The vocabulary of distributed transactions

This chapter assumes some familiarity with distributed transactions. For information, see your transaction server documentation. This section describes some commonly used terms.

  • Resource managers are those services that manage the data involved in the transaction.

    The SQL Anywhere database server can act as a resource manager in a distributed transaction when accessed through OLE DB or ODBC. The ODBC driver and OLE DB provider act as resource manager proxies on the client computer.

  • Instead of communicating directly with the resource manager, application components can communicate with resource dispensers, which in turn manage connections or pools of connections to the resource managers.
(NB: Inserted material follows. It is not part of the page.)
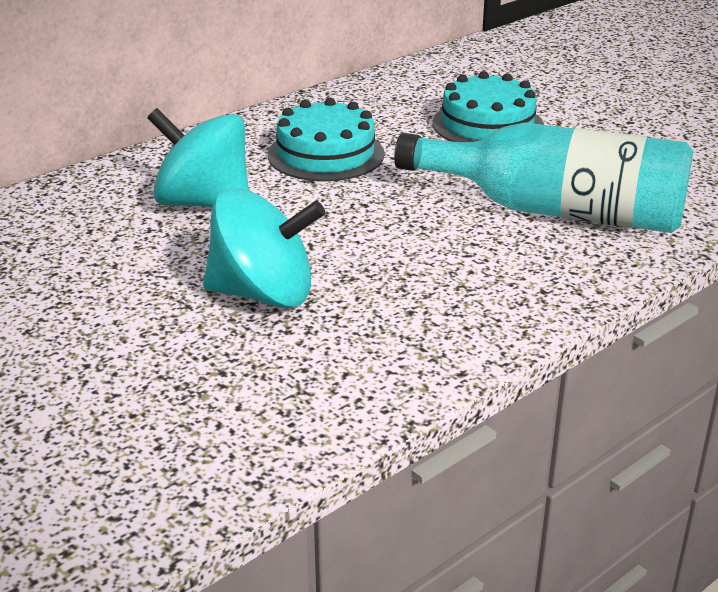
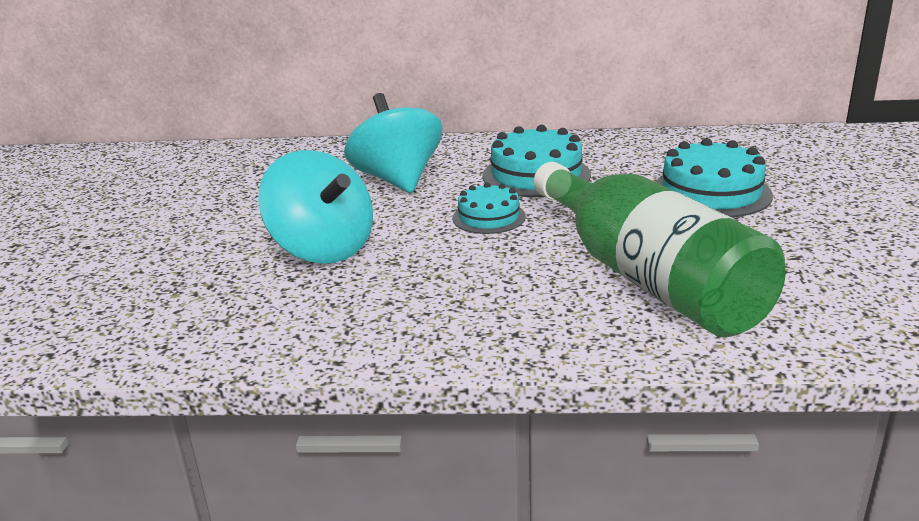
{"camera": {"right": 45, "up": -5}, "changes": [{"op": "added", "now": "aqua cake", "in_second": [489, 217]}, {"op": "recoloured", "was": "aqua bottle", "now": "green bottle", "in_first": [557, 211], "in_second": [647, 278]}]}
    SQL Anywhere supports two resource dispensers: the ODBC driver manager and OLE DB.

  • When a transactional component requests a database connection (using a resource manager), the application server enlists each database connection that takes part in the transaction. DTC and the resource dispenser perform the enlistment process.
Two-phase commit

Distributed transactions are managed using two-phase commit. When the work of the transaction is complete, the transaction manager (DTC) asks all the resource managers enlisted in the transaction whether they are ready to commit the transaction. This phase is called preparing to commit.

If all the resource managers respond that they are prepared to commit, DTC sends a commit request to each resource manager, and responds to its client that the transaction is completed. If one or more resource manager does not respond, or responds that it cannot commit the transaction, all the work of the transaction is rolled back across all resource managers.